Chronique Les Beaux Jours de Emilie Besse

François-Jean Goudeau Etablissement Scolaire IUT La Roche-sur-Yon (La Roche-sur-Yon)

Fuir le bonheur de peur qu’il ne se sauve. Telle est la philosophie inavouée et inavouable de Lise Durville, jeune femme de 38 ans dont le présent semble des plus souriants : un emploi militant et passionnant, un époux rassurant et constant, une petite Justine gracile et affectueuse. En vérité, le portrait est aussi flatteur que trompeur.

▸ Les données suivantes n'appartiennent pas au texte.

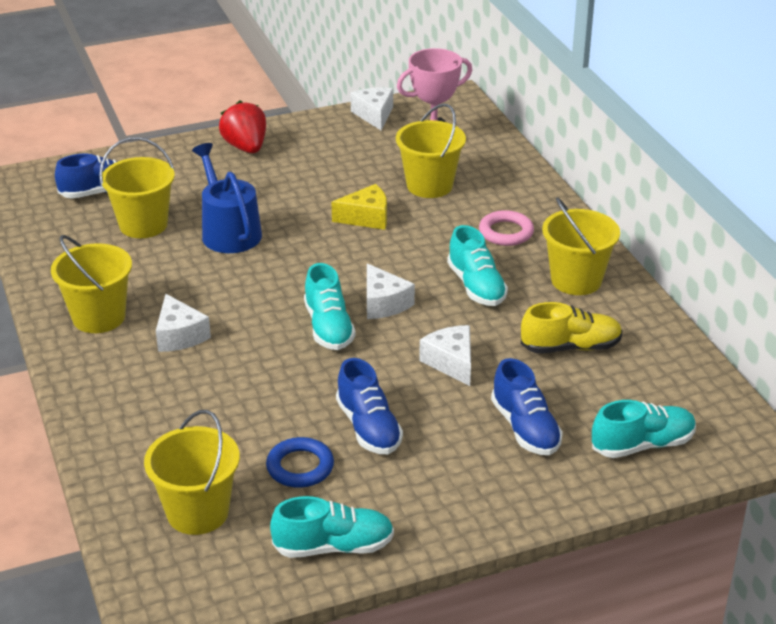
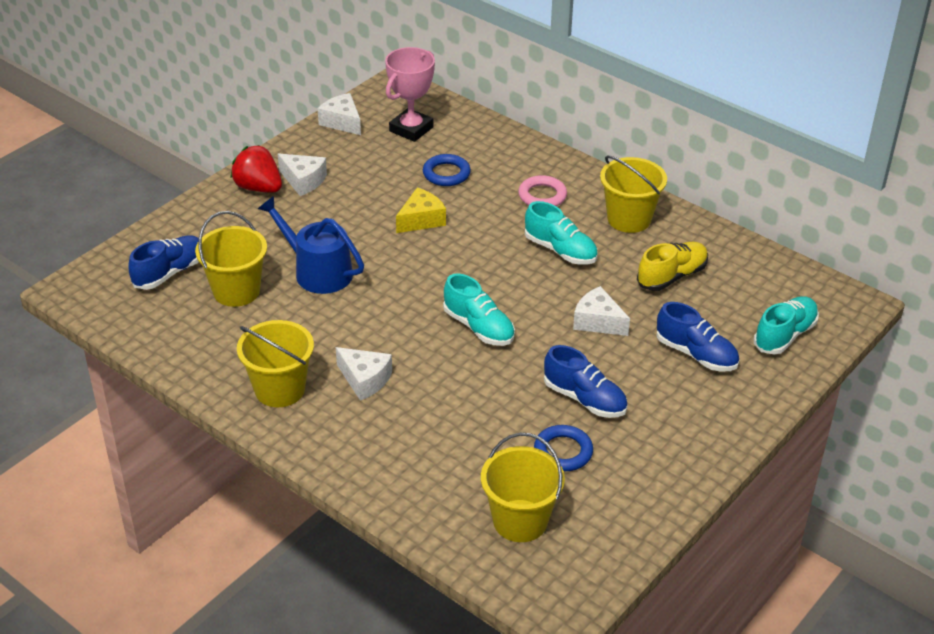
camera: 30 degrees left, 5 degrees up
(334, 547) = (644, 503): turquoise shoe -> none
(383, 303) = (503, 291): white cheese -> white cheese (303, 181)
(429, 185) = (446, 174): yellow bucket -> blue ring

Car elle est « occupée à raccommoder sa peine », à courir « après une ombre, une silhouette qu’elle avait cru reconnaître et qu’elle ne retrouverait peut-être pas ». Si ce passage évoque une réminiscence amoureuse, il est sans doute le plus révélateur de la presque folie de sa narratrice, prisonnière d’un cruel secret, symbolisé par Marie-Noëlle, une sœur imaginaire, une « poupée enfermée dans un placard ». Lise n’en finit pas avec « l’histoire volée de sa vie » où, des premiers souvenirs de l’enfance jusqu’à l’approche de la quarantaine, tout est resté enfoui, englouti, au fond des abysses. Émilie Besse, qui signe ici un premier et beau roman, lui offrira ce temps de l’apaisement, enfin.